Not Complete Statistic in Normal Distribution
Given a sample $X_{1},...,X_{n} \sim N(\theta,\theta^{2})$ show, using the definition of completeness, that the statistic $T=(\sum_{i}X_{i},\sum_i X_{i}^{2})$ is not complete for $n \ge 2$. Use the fact that $\mathbb{E}_{\theta}[2(\sum_{i}X_{i})^{2}-(n+1)\sum_i X_{i}^{2}]=0$
The definition of complete statistic given is:
The statistic $T(\vec{X})$ is said to be complete for the distribution of $\vec{X}$ if, for every misurable function $g$, $\mathbb{E}_{\theta}[g(T)]=0 \; \forall \theta \implies P_{\theta}(g(T)=0)=1 \; \forall \theta$
So it is sufficient to show that $P_{\theta}(2(\sum_{i}X_{i})^{2}-(n+1)\sum_i X_{i}^{2}=0)\neq1$ but i can't figure out how.
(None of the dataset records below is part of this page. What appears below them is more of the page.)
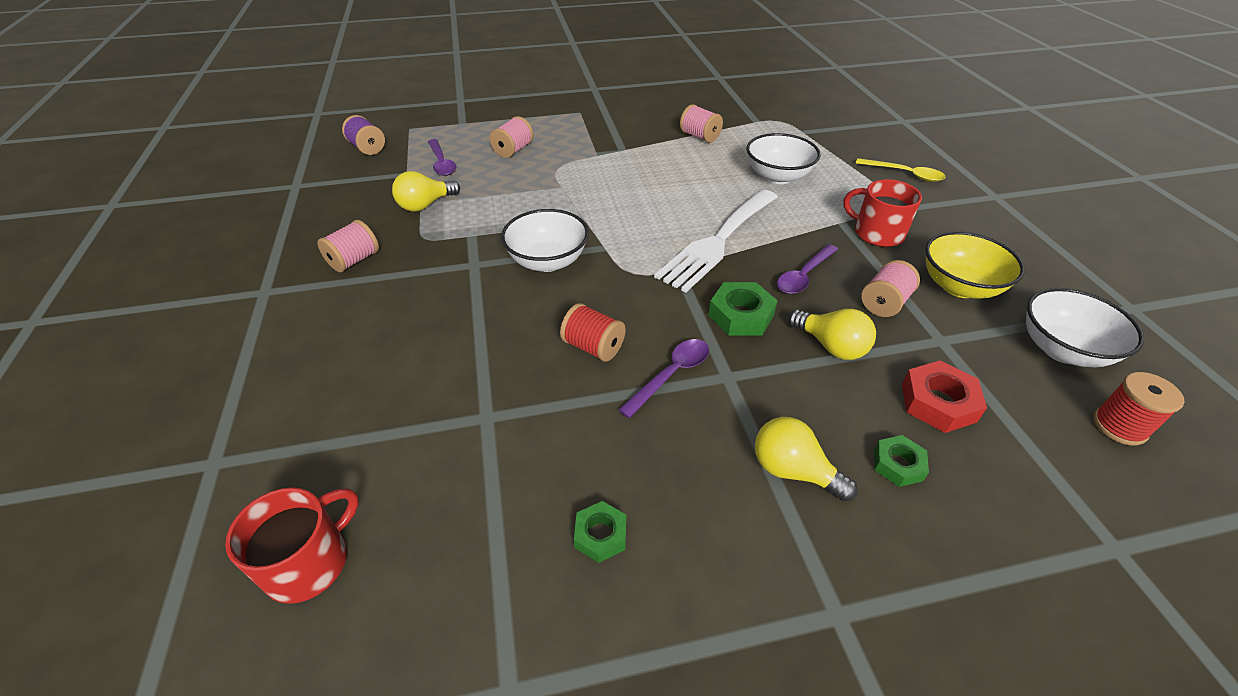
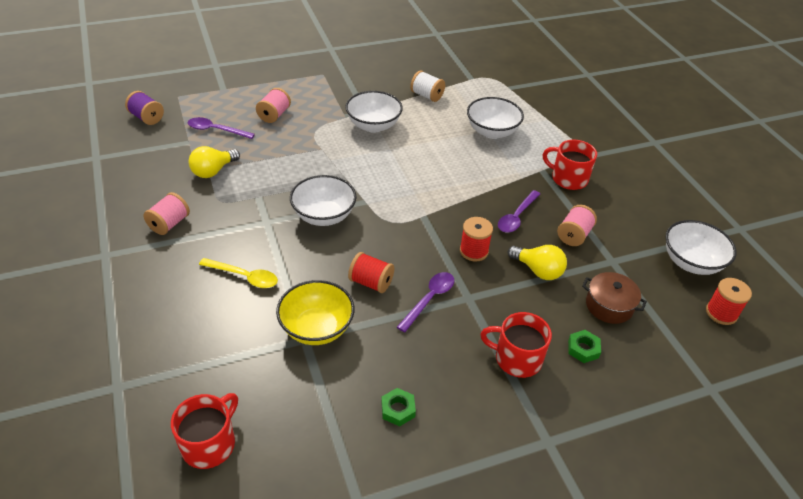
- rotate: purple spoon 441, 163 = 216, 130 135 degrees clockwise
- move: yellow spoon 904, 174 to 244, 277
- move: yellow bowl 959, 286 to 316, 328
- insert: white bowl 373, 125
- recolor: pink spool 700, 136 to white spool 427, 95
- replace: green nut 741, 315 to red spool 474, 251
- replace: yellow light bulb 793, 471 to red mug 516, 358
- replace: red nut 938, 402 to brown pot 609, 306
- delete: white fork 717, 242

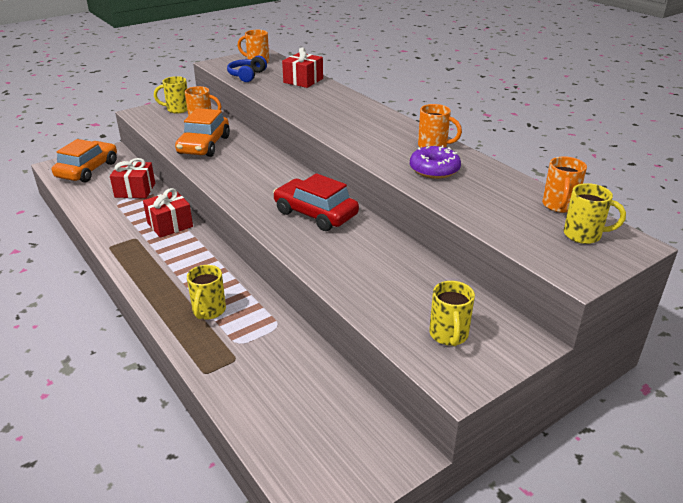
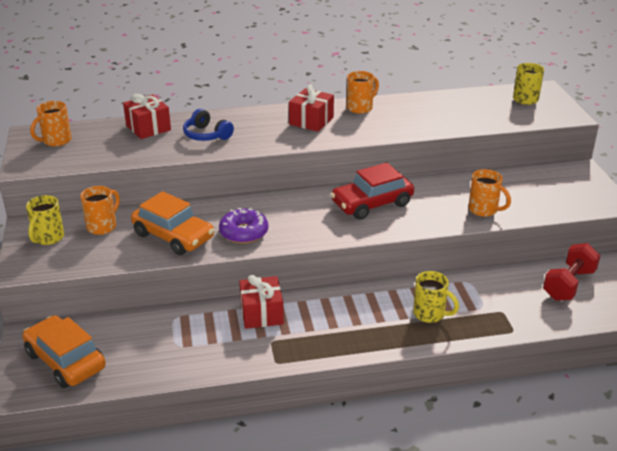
- move: blue headphones 247, 75 to 206, 135
- move: purple donut 434, 169 to 244, 232
- move: red gift 135, 190 to 311, 121
- move: orange mug 559, 206 to 484, 210
- insert: red dumbbell 568, 284
- delete: yellow mug 449, 335

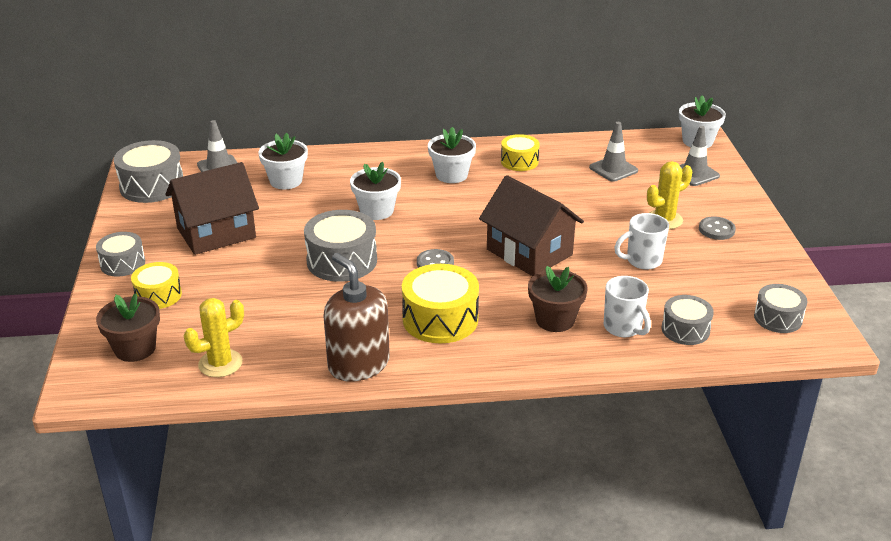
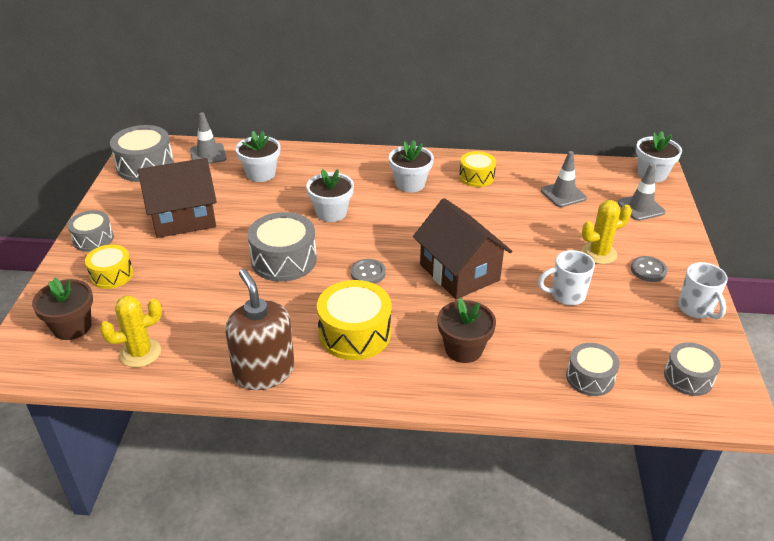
- move: white mug 623, 328 to 696, 309

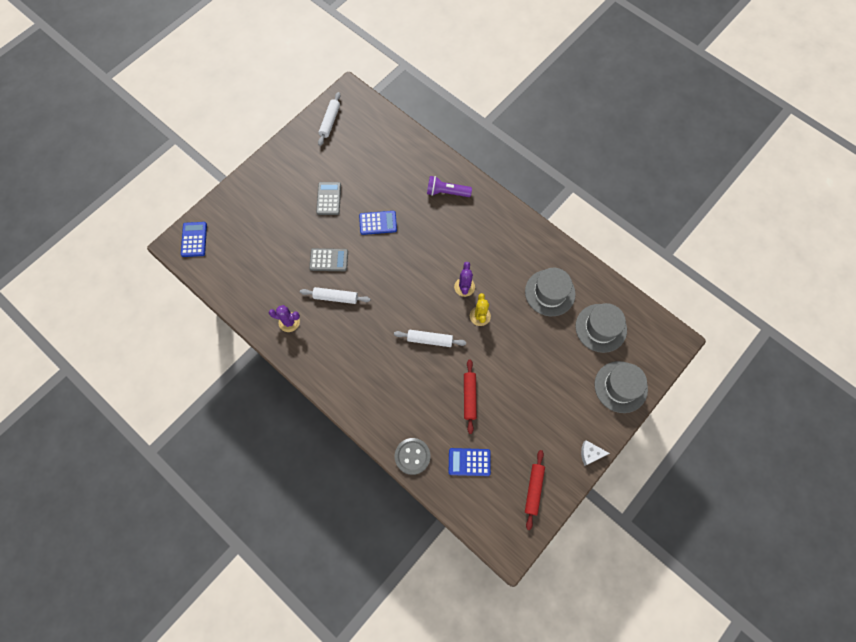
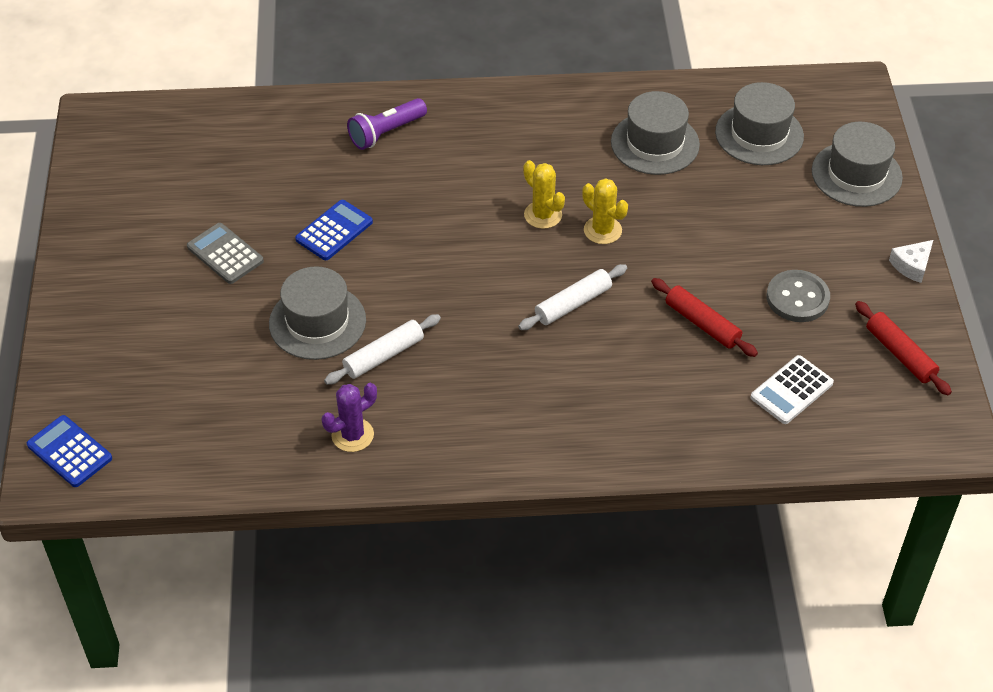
- replace: grey calculator 329, 260 to grey hat 317, 322
- recolor: purple cactus 464, 287 to yellow cactus 543, 215
- recolor: blue calculator 469, 462 to white calculator 791, 390
- move: grey button 412, 456 to 797, 298
- delete: white rolling pin 330, 121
Can anyone give me a clue?
Solution 1:
Let
$
T_1 = \sum_i X_i$ and $T_2 = \sum_i X_i^2
$
and suppose $P(2T_1^2-(n+1)T_2=0) = 1$. Then $T_2 = \dfrac{2}{n+1}T_1^2$ a.s(P).
However by the triangle inequality,
$$
T_1^2 \leq T_2 = \dfrac{2}{n+1}T_1^2\quad a.s(P),
$$
which is a contradiction for all $n>2$.